To master the new monoplane fighters, a two-seat modification was required. CMASA designed this variant, designated G.50B. "Sparka" made its first flight on April 30, 1940. Its serial production began in the same year. 108 of these machines were produced, which enjoyed a good reputation, and one even survived the war and served until 1948 in the fighter aviation school in Lecce.
September 9, 1940 a prototype of an improved modification of the G.50bis fighter took off. It differed from the G.50 with an increased fuel reserve, minor changes in the cockpit design, a new rudder and other minor improvements, was equipped with new radio equipment, and had an armored back of the pilot's seat. In total, CMASA and the Fiat Aeritalia plant in Turin produced 421 G.50bis fighters. Most of them, 344 cars, were produced by Fiat Aeritalia.
Several fighters were used by CMASA as flying laboratories. The first in this series was the G.50ter, equipped with a 1000-horsepower Fiat A.76 engine, which took off on July 17, 1941. However, by that time the development of this engine had stopped, and all work in this direction was quickly curtailed. Another experimental aircraft, the G.50V, made its first flight on August 25, 1941. It was equipped with a German Daimler-Benz DB 601 inline engine, for which the front part of the fuselage had to be changed. The car was used to create the promising G.52 fighter, which never appeared, but became a step towards the truly successful Fiat G.55.

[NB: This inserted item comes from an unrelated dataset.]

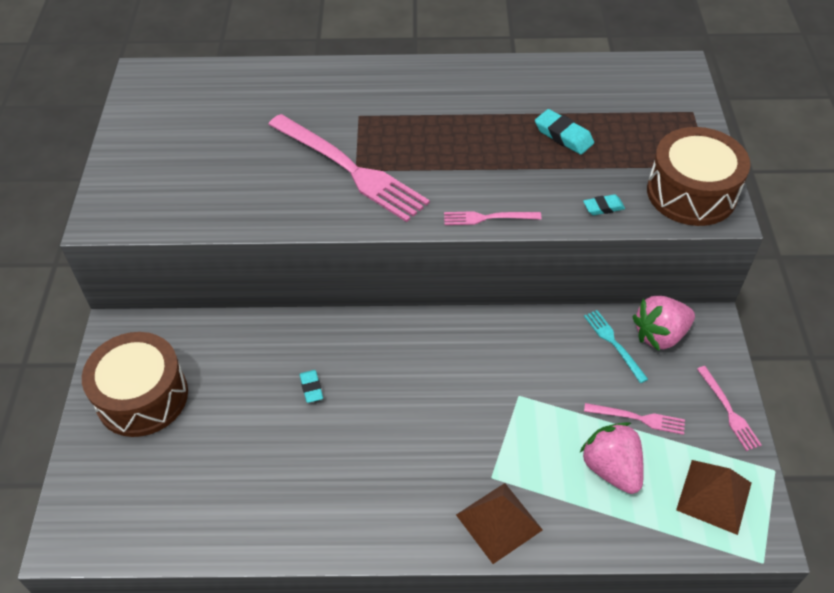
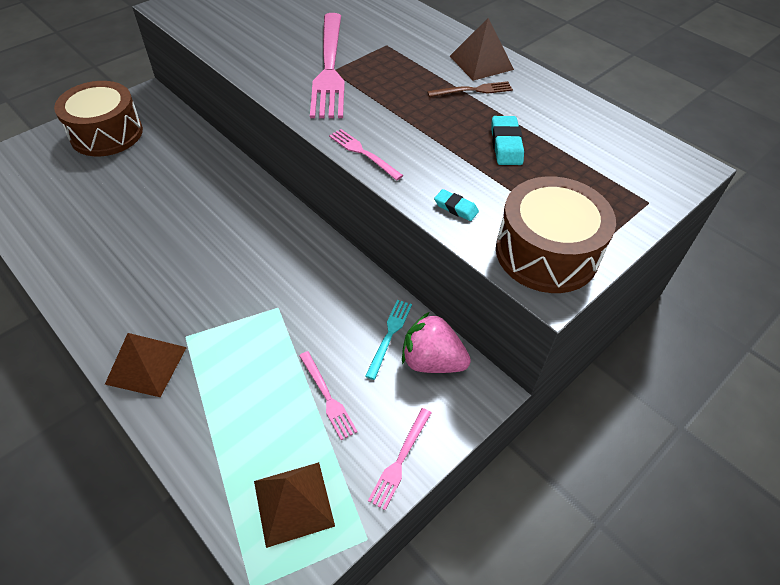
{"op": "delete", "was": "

When it became obvious that the G.50 was outdated, they tried to turn it into a strike machine. As a result, on October 3, 1942, the G.50bis ASSALTO fighter-bomber took off. Its wing was increased in span by 1372 mm due to rectangular inserts between the center section and the consoles. They were placed on an additional 12.7-mm machine gun, and the bottom was installed on a bomb rack for 150-kg bombs. On the basis of this modification, they then created the G.50bis / AN carrier-based fighter-bomber for the Aquila aircraft carrier under construction. A distinctive feature of this aircraft was the brake hook, installed in the aft fuselage. 7 single-seat G.50bis and one "twin" were converted into a deck version, which at the beginning of February 1943 entered the 160th Gruppo Autonomo ST. Italy's capitulation halted the development of this program.